Smoking and/or Drug Use and Abuse:
Images of smoking and a reference to being on drugs; and,

Miscellaneous Immorality:
Nothing else objectionable.

More Detail:

THE SPARKS BROTHERS is a documentary recounting the history of the band Sparks, which has released 25 albums in 50 years and survived an unbelievable rollercoaster ride of ups and downs, all the while led by the brother duo of Russell and Ron Mael. THE SPARKS BROTHERS is a highly entertaining, funny and informative look at success on one’s terms, helped along by a strong family bond, but it has strong non-Christian, Romantic elements with some “f” words, two light lewd moments and references to LGBT fans and cross-dressing jokes. Helmed by innovative director Edgar Wright (ANT-MAN, SHAUN OF THE DEAD, BABY DRIVER), the movie employs his distinctive style and wacky sense of humor throughout to create a documentary that’s as fun as it is informative.

THE SPARKS BROTHERS movie asks how a band can be both highly acclaimed by critics and musicians and yet be vastly underrated by the general public. To answer this question, Director Edgar Wright uses interviews with dozens of celebrities including the singer Beck, “Weird Al” Yankovic and star bassist Flea. The interviews show viewers the high esteem with which Sparks is held by the music industry. Wright then uses a seemingly endless stream of archival footage and performance imagery from their multi-faceted, ever-evolving career to bring their story to vibrant life.

Ron is the older brother, keyboardist and songwriter for the band, and has sported either a Hitler/Chaplin mustache or a pencil-thin one throughout his career.
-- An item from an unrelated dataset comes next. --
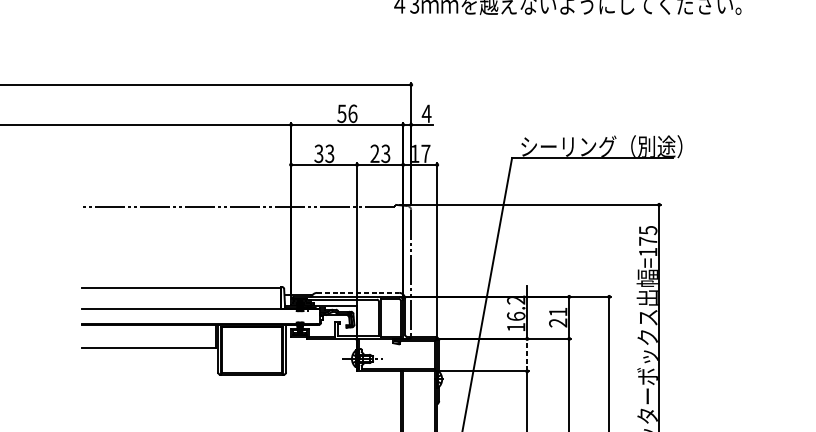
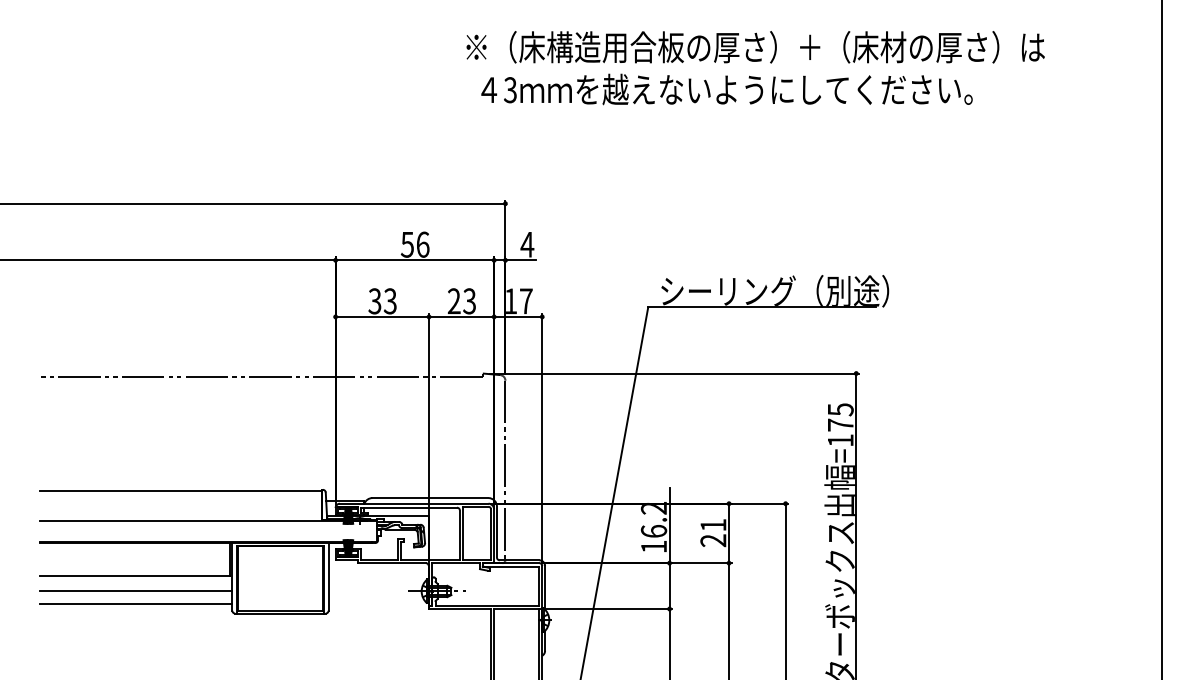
line: (358, 293) -> (430, 498), dashed -> solid
line: (527, 355) -> (669, 586), dashed -> solid
line: (150, 358) -> (136, 591), added
line: (150, 367) -> (136, 603), added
Russell is the younger, more handsome brother who sings their songs and leads dynamic live performances with strutting energy that rivals Mick Jagger. Together, they created music that “Weird Al” Yankovic describes as a “comedy rock band,” filled with absurd lyrics and a hilarious visual aesthetic that stretches across their onstage behavior and through their music videos to their comically outrageous album covers.

The Mael brothers have leaped from one musical genre to another throughout their 50-year career, from straightforward rock to disco to punk, and even to electronic dance music. Many of their albums and visual aesthetics are shown to be trendsetting and often decades ahead of their time, which has hindered their commercial prospects throughout their still-ongoing run.

Yet, despite their struggles, particularly during a devastating six-year dry period from 1988 to 1994, their innate brotherly support for each other always kept them afloat and gave them a resilient spirit that provides a good lesson for any viewers to learn from. The documentary also shows a conflicted history with capitalism for the brothers, who have managed to do pretty-well for five decades by operating completely on their own creative instincts, although their refusal to follow record-company directives has hindered their ability to break really big in the musical field.

A couple minutes of the movie show images of Ron cross-dressing for some of their album cover photos. The movie makes it clear he’s heterosexual, but he enjoyed cross-dressing for some photo shoots as a joke. The movie notes that, as a result, the band has many LGBT fans.

Overall, however, this is a highly entertaining movie for mature viewers to enjoy and discover a truly innovative, hard-working band of brothers. THE SPARKS BROTHERS movie is rated R for about 10 “f” words and other lesser obscenities. Besides the cross-dressing references, there’s also some light violence, a few light lewd moments and brief nudity. Mature viewers with artistic ambitions, including some young adults, might learn a lot from how these brothers have had such a long career. MOVIEGUIDE® advises extreme caution for THE SPARKS BROTHERS movie.